Entscheidung des Finanzgerichts

Das Finanzgericht gab der Händlerin recht. Es verwies darauf, dass bisher das Merkmal "handelsüblich" in der Rechtsprechung nicht in dem weiten Sinne des Finanzamts ausgelegt worden sei. Zwar hätten das Finanzgericht Baden-Württemberg[1] und das Finanzgericht München[2] – ohne Definition des Merkmals – unter Bezugnahme auf die "Mussvorschrift" des § 8 UStDV für die Versendung hochpreisiger Uhren die Angaben reiner Gattungsbezeichnungen wie "automatische Armbanduhren" mit Angabe des Gewichts ohne weitere individualisierende Beschreibungen nicht als handelsüblich in diesem Sinne ausreichen lassen, da diese Angaben nicht die zweifelsfreie Identifizierung der ausgeführten Uhren zuließen.

Das Finanzgericht hielt aber die vom BMF-Merkblatt zur Umsatzsteuerbefreiung von Ausfuhrlieferungen im nichtkommerziellen Reiseverkehr (zuletzt in der Fassung vom 28.5.2004[3]) vertretene Auslegung, dass "handelsüblich" jede Bezeichnung einer Ware ist, die im Geschäftsverkehr dafür verwendet wird, für zutreffend. Entscheidend sei, welcher Handelsbrauch bei der Versendung hochpreisiger Uhren im Hinblick auf die Warenbezeichnungen festgestellt werden kann. Da im Klageverfahren eine uneinheitliche Praxis im Geschäftsverkehr festgestellt worden sei, genüge die Angabe der Herstellerangabe und Referenznummer.

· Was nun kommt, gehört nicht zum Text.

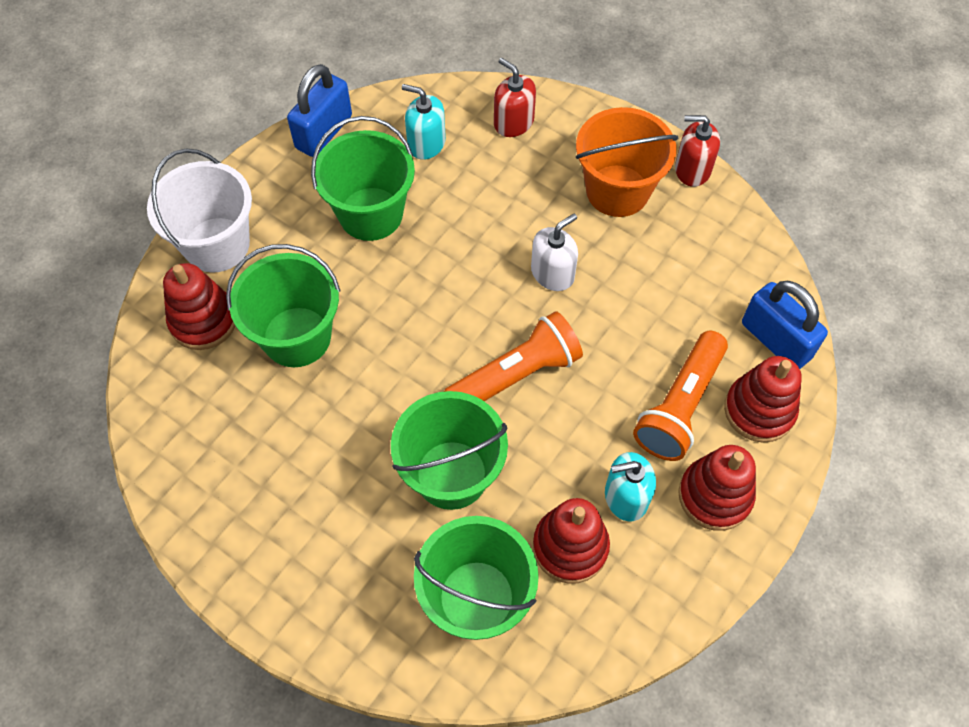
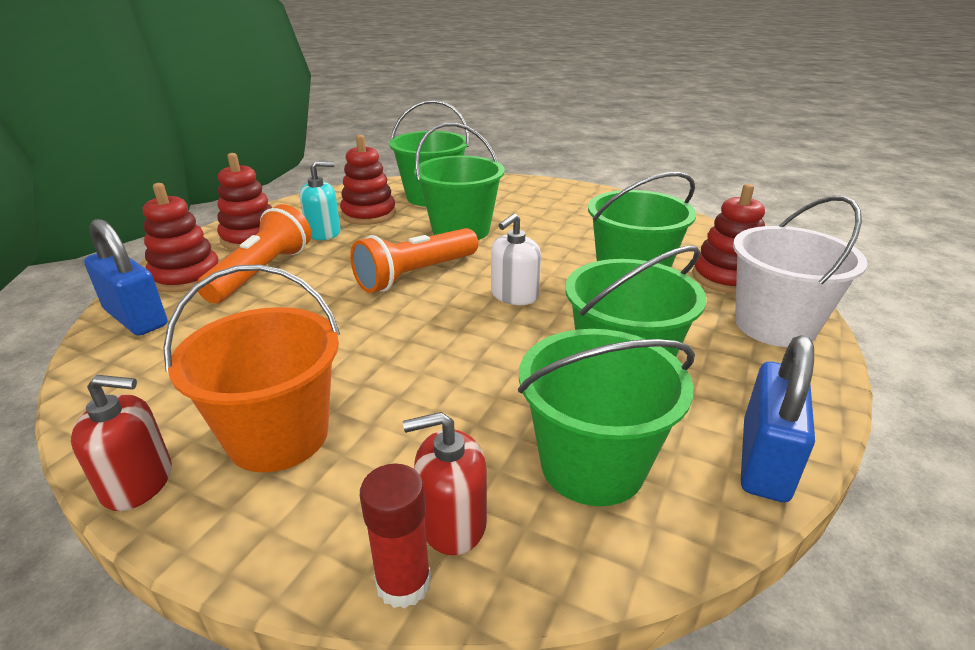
camera: 170 degrees right, 30 degrees down
(426, 143) = (592, 465): turquoise soap dispenser -> green bucket
(513, 122) = (452, 522): red soap dispenser -> red soap dispenser turned 135 degrees clockwise
(540, 98) = (403, 583): none -> red glue stick
(552, 273) = (380, 342): white soap dispenser -> white soap dispenser (514, 295)

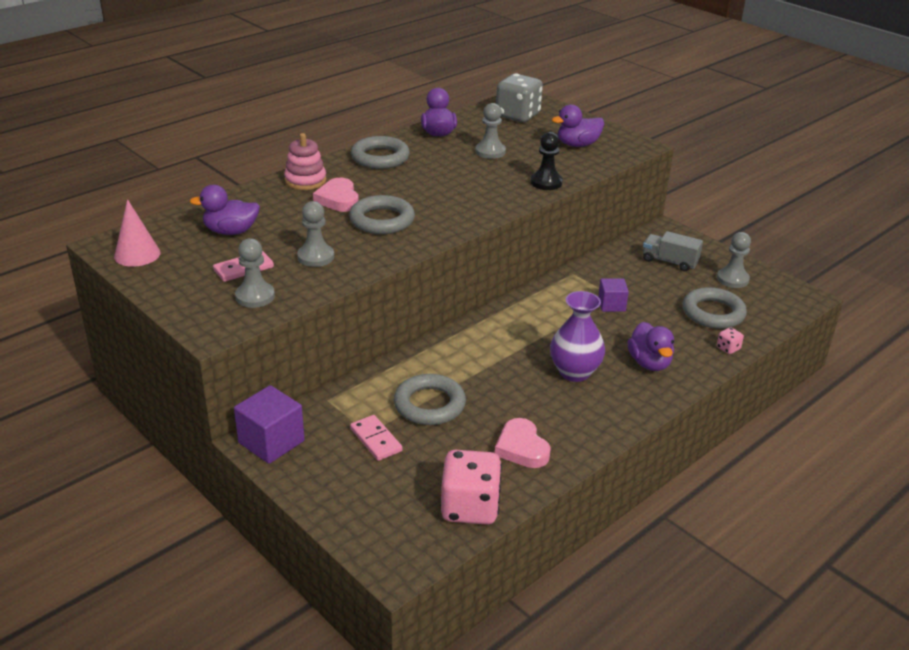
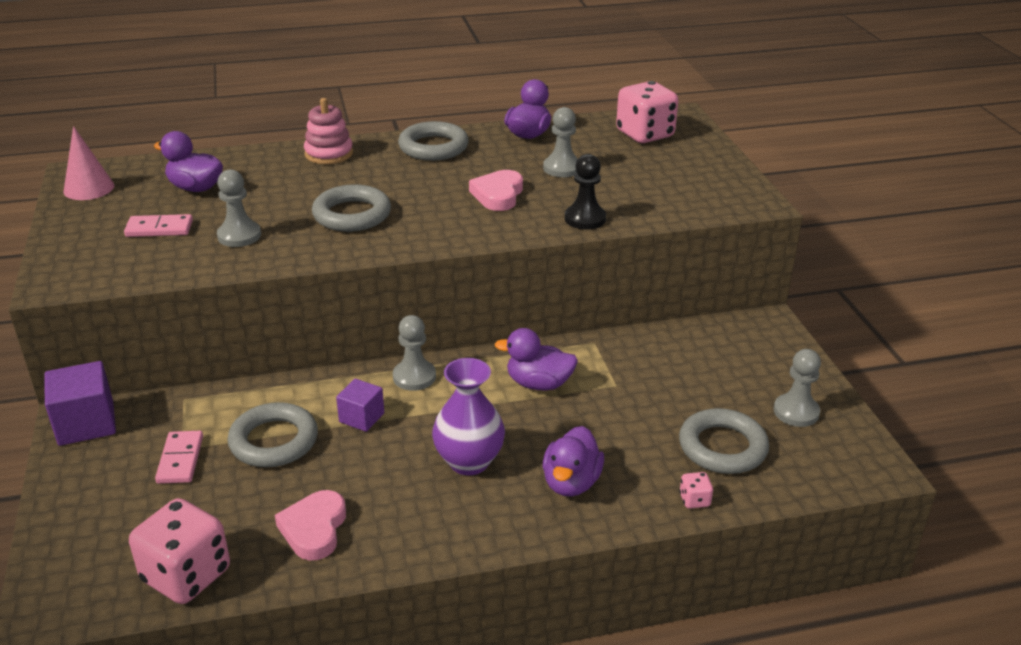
camera: 30 degrees right, 0 degrees up
(255, 296) = (133, 260): grey pawn -> grey pawn (414, 377)
(338, 199) = (336, 181): pink heart -> pink heart (498, 195)
(518, 115) = (645, 134): grey dice -> pink dice
(577, 145) = (677, 184): purple duck -> purple duck (538, 384)
(611, 305) = (600, 395): purple cube -> purple cube (361, 417)
(669, 261) = (732, 364): grey truck -> none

Im Übrigen wäre – so das Finanzgericht – keine eindeutigere Prüfung für das Finanzamt anhand der Belege gemäß § 10 Abs. 1 Nr. 2 UStDV (der Einheitspapiere Nr. 3 mit den zugehörigen Ausgangsrechnungen) möglich gewesen, wenn in diesen auch die Individualnummer der Uhren angeführt gewesen wären.

 

Konsequenzen für die Praxis

Wegen der Maßgeblichkeit des Merkmals "handelsübliche Bezeichnung" kann eine Revisionsentscheidung des BFH nicht nur die Befreiung der Ausfuhrlieferung, sondern auch die Rechnungsanforderungen für den Vorsteuerabzug betreffen. § 14 Abs. 4 Satz 1 Nr. 4 UStG verlangt als Rechnungsangabe "die Menge und die Art (handelsübliche Bezeichnung) der gelieferten Gegenstände".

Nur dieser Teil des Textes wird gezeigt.